Negotiations set over Bethlehem church standoff
Israeli and Palestinian officials were today meeting in a bid to end a standoff at Bethlehem’s Church of the Nativity where 200 gunmen are besieged by Israeli forces, the town’s mayor said.
In Jenin yesterday, Israeli troops pulled back from parts of the city, allowing residents access to the hospital for the first time in a week. Palestinians claim a massacre took place in the refugee camp, while Israel insists that most of the casualties were armed.
Israeli defence minister Binyamin Ben-Eliezer told Israel TV that Israel would make efforts to pull its forces out of most Palestinian areas, including Jenin and the city of Nablus, by Sunday.
Prime Minister Ariel Sharon said the withdrawals would take place within a week, but Israeli forces would maintain their siege at the church in Bethlehem and around Palestinian leader Yasser Arafat’s office in Ramallah until suspected militants there surrender.
Bethlehem Mayor Hana Nasser said that Palestinian officials, including the governor of the Bethlehem area, would meet with Israeli officials at the town’s Peace Centre. Israeli officials would not comment.
Mr Sharon said the suspected militants could choose between exile and trial in Israel, but the proposal has not been accepted by the Palestinians.
Mr Nasser appealed to Pope John Paul II to come to Bethlehem and help resolve the crisis.
Yesterday, a Palestinian who left the church was shot and wounded by Israeli soldiers. The military said two suspected militants left the church, approached soldiers and ignored orders to halt.
The soldiers opened fire, wounding one. He was taken to a hospital for treatment. The other returned to the church. Also, a priest who was taken ill was moved to a hospital, the military said.
Mr Nasser said the church, which marks the traditional birthplace of Jesus, ‘‘concerns Christians all over the world and believers all over the world, as well’’.
Mr Arafat angrily appealed for an end to the Israeli siege of his office. Talking to reporters after meeting US Secretary of State Colin Powell, he said: ‘‘I have to ask the Bush administration, the international community, is this acceptable that I cannot go out the door?’’

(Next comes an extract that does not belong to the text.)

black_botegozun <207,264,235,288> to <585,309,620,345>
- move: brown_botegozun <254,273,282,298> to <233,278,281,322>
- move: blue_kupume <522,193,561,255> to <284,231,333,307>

Mr Arafat has been confined to Ramallah since December, and to a few rooms of his shell-shattered headquarters since Israel began its West Bank offensive on March 29, with the goal of crushing Palestinian militias behind deadly attacks on Israelis.
Mr Powell left the region after a week-long effort to coax Israel and the Palestinians toward a ceasefire. He said the Israelis gave him a time line for their pull-out from Nablus and Jenin, and he called on Mr Arafat to take action to stop terror attacks.

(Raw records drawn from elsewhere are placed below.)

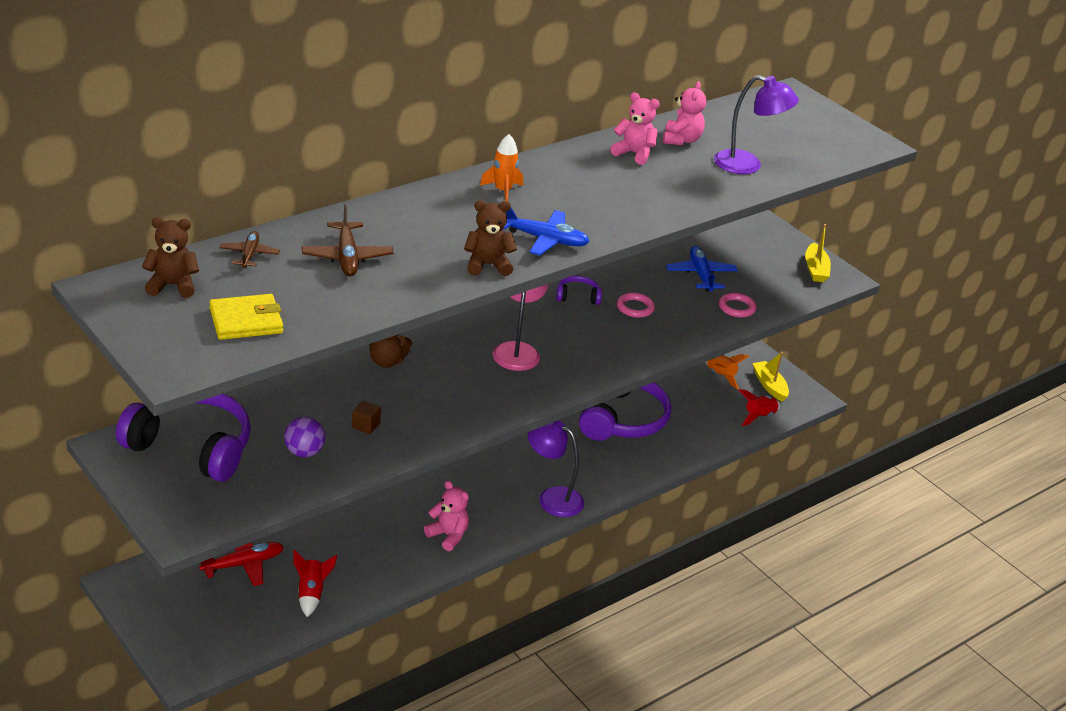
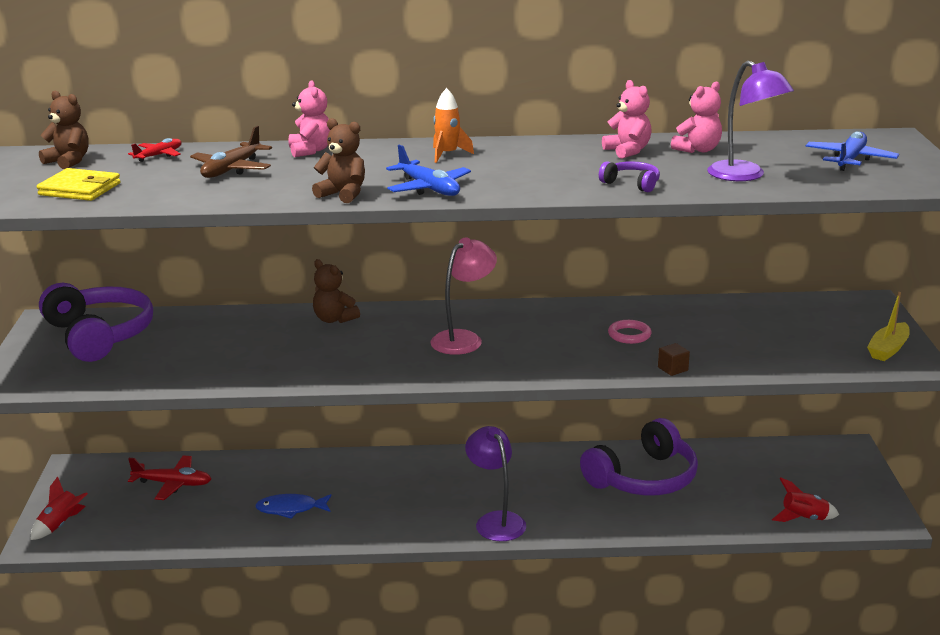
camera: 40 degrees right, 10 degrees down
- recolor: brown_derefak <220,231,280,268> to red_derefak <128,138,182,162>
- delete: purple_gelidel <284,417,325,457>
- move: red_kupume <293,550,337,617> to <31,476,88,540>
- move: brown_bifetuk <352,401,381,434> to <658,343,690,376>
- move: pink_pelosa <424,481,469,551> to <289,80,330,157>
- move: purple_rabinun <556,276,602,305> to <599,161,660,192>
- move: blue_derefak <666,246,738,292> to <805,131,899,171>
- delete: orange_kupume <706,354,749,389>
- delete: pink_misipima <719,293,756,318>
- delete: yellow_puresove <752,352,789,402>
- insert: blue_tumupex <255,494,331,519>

Israeli officials said Mr Powell succeeded in persuading the Lebanese and Syrian governments to stop Lebanese Hezbollah guerrillas from shelling Israeli border positions, a flare-up that threatened to open a second front in the Israel-Arab conflict.
Meanwhile, Palestinians began burying the dead from the fighting in the Jenin camp.
In Nablus, military authorities released some of the Palestinians detained in their sweep after questioning, including Associated Press reporter Mohammed Daraghmeh.
Since the fighting began 18 months ago, 1,508 people on the Palestinian side and 468 on the Israeli side have been confirmed killed, but the Palestinian death toll from fighting this week, mainly in the Jenin refugee camp, was still unclear.